La chair de l’escargot, recouverte d’une grosse noix de beurre parfumé, est bien proche de l’ouverture. Ceci en facilite l’extraction, me dires vous. La belle affaire ! Pour l’amateur d’escargot (comme pour celui du bigorneau ou du bulot) l’introduction de la pique, la recherche du bon emplacement avant le coup d’estoc final, la remontée prudente afin d’éviter une esquive de l’animal, l’échec redouté, la difficulté vaincue, tout cela contribue au plaisir de la dégustation. Je concède que l’on est loin de la chasse du mammouth à la sagaie (mammouth écrase les prises) ou de la pêche au gros du marlin (à marlin, marlin et demi) ; néanmoins quelle tristesse de se livrer distraitement à l’évacuation trop facile d’un squatter vous accueillant au pas de la porte… En revanche, ce qu’il est impossible de nier, c’est le basculement inévitable de la coquille avec pour conséquence le déversement de la farce de beurre en dehors de la coquille, ainsi que le démontre le schéma suivant :

L’on voit que le centre de gravité est nettement décentré. Donc le moment de la force pondérale par rapport au point de contact avec le plat est loin d’être négligeable et ne peut qu’entraîner un basculement de la coquille vers le côté de son ouverture.

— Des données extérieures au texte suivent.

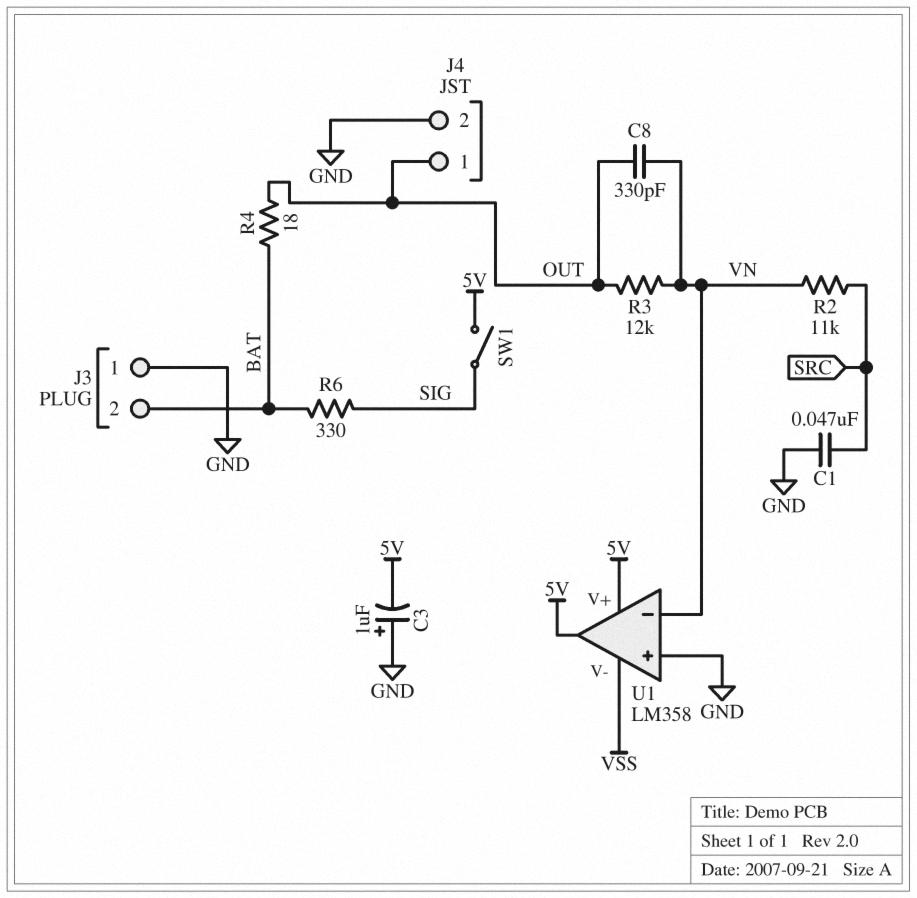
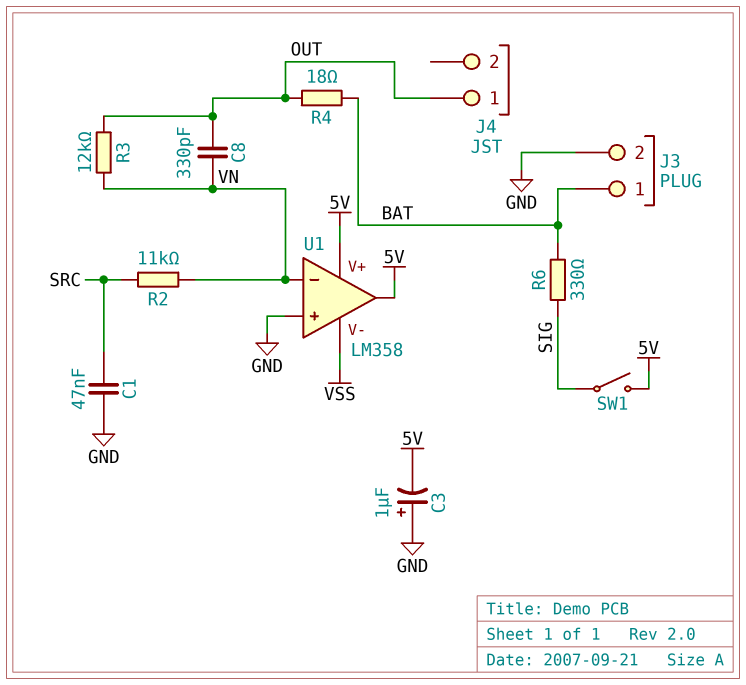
J3 pin 1: GND -> BAT
J3 pin 2: BAT -> GND
J4 pin 2: GND -> none

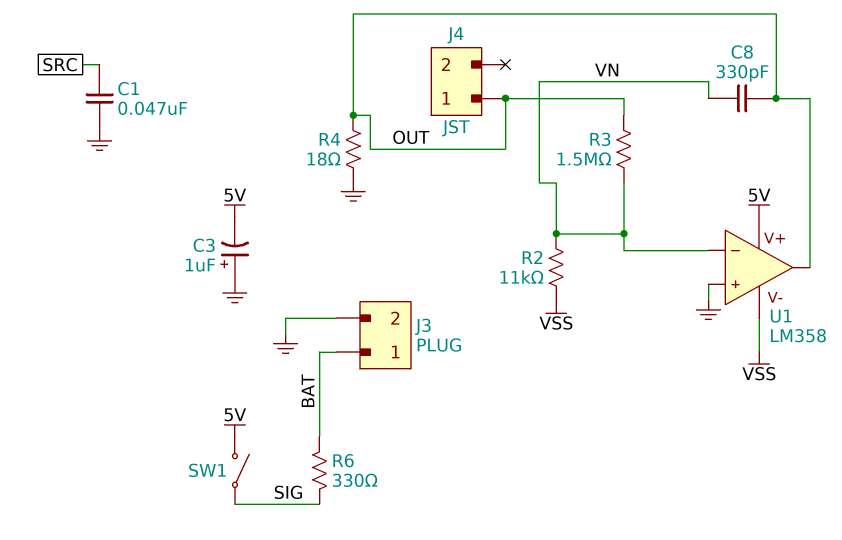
R2: 11k (SRC, VN) -> 11k (VN, VSS)
R3: 12k (OUT, VN) -> 1.5M (OUT, VN)
R4: 18 (BAT, OUT) -> 18 (GND, OUT)
U1 pin out: 5V -> OUT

Aussi cette mini-corne d’abondance rondouillarde se fait un plaisir de prodiguer son contenu à tout va.

escargots façon Bourgogne
Déversoir

Ce qui fait que, basculant ce réceptacle prometteur au-dessus des lèvres béantes de ma tête relevée, je n’ai vu couler que quelques gouttes de ce voluptueux beurre d’escargot espéré : ce liquide s’était étalé sur la surface du plat. Avouez qu’ingurgiter les morceaux de pain qui m’ont permis d’éponger le désastre comme une bonne portugaise répare les dégâts causés par le chat de Madame qui a renversé le pot-au-lait ne conduit pas à la béatitude…

Il en aurait été tout autrement avec le montage représenté par le schéma suivant :

Le frottement au sein du réceptacle aurait réussi à s’opposer à un moment de la force pondérale nettement plus faible, l’inclinaison aurait donc été évitable.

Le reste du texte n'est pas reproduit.